Parexel adjusts guidance after default by biopharma client

by | 14th Jan 2009 | News

The problems faced by small biopharmaceutical companies in raising funds for clinical trials in a tightening economic climate have taken their toll on US-based contract research organisation (CRO) Parexel.

The problems faced by small biopharmaceutical companies in raising funds for clinical trials in a tightening economic climate have taken their toll on US-based contract research organisation (CRO) Parexel.

Echoing other CROs (e.g., Covance) that have warned about the knock-on effects of a more constrained financing environment for biotechnology companies, Parexel has moderated its financial guidance for the second quarter of fiscal 2009, as well as the second half and full year, after learning from “a small biopharma client” that the client cannot continue making payments due to Parexel in connection with an ongoing service contract for a large Phase III clinical trial.

The default is expected to hit Parexel’s diluted earnings per share for the second quarter particularly hard, reducing guidance from US$0.18 to US$0.20 to US$0.04 to US$0.07. This reflects the reserves of around US$15 million that the CRO plans to set aside during the second quarter for anticipated wind-down costs and bad-debt expenses related to impaired accounts receivable (for service fees, pass-through costs and investigator fees).

Consolidated service revenues in the second quarter ended 31 December 2008 are now expected to be US$268-273 million, compared with the guidance for revenues of US$265-275 million given last October.

Parexel said its client had “encountered funding difficulties when one of its major investors defaulted on a contractual investment commitment as a result of the current financial crisis”. The client had held “substantive discussions” with two potential commercialisation partners, its remaining investors and Parexel, “but to date the discussions have not yielded a definitive agreement with regard to additional funding for the trial”.

Parexel remains “a major creditor of the company and will pursue recovery to the extent possible”, it added. The CRO has cancelled the US$44 million balance of the aforementioned contract from its second-quarter backlog but still expects to record a net book-to-bill ratio (i.e., gross new business minus cancellations and divided by service revenues) of around 1.2 for new business authorisations during the quarter.

Had these issues not arisen, Parexel “believes that it would have met or exceeded the guidance for the second quarter”, the CRO noted. On a pro-forma basis, excluding the impact of the contract termination, earnings per diluted share for the second quarter are forecast at US$0.20 to US$0.21.

Second-half adjustment

For the second half of the financial year, Parexel has lowered its guidance for consolidated service revenues by around $6.0 million and for diluted earnings per share by about $0.04. The company has also issued revised guidance for the full year, taking into account “the timing of new business wins, the strengthening of the US dollar, and the adverse impact of the contract termination on the tax rate for the fiscal year”.

Consolidated service revenues for fiscal 2009 are now expected to be in the range of US$1.080 billion to US$1.110 billion, which would represent an increase of 12-15% on a year-to-year basis. Earnings per diluted share are projected at US$0.75 to US$0.82. Parexel’s previous guidance was for consolidated service revenues of US$1.100 billion to US$1.130 billion in fiscal 2009, and for earnings per diluted share in the range of US$1.07 to US$1.13.

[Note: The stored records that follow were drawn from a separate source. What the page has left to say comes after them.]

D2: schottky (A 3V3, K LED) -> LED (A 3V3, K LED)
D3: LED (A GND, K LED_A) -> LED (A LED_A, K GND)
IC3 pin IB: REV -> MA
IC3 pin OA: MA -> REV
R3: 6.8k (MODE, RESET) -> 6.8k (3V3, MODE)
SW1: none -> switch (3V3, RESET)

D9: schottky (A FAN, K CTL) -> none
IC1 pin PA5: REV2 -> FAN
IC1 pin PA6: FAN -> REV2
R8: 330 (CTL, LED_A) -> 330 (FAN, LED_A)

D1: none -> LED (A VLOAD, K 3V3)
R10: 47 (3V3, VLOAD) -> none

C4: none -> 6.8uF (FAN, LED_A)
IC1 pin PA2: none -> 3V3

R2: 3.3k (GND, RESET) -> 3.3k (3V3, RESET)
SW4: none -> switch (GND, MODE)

The company aims to report financial results for the second quarter on 26 January 2009. It does not foresee any restructuring charges or lay-offs related to the contract termination.

“We have worked with this client for the past eighteen months, and have been running a large global Phase III clinical trial without incident since September 2007,” commented Josef von Rickenbach, Parexel’s chairman and chief executive officer.

“The client appeared to be adequately funded, had been paying their bills, and indicated to Parexel that it had secured venture-backed financing to cover its commitments. However, their financing syndicate unravelled as a result of the global financial crisis, and they were unable to close a planned financing round under their committed capital agreements.”

After conducting a thorough review of the projects and clients in its current backlog, “we believe we do not have any material exposures of a similar nature with other small biopharma clients”, von Rickenbach added. “On the new business front, we are pleased with the level of wins we achieved in the second quarter … The demand for our services remains strong, and we continue to be positive with regard to the future prospects for the business.”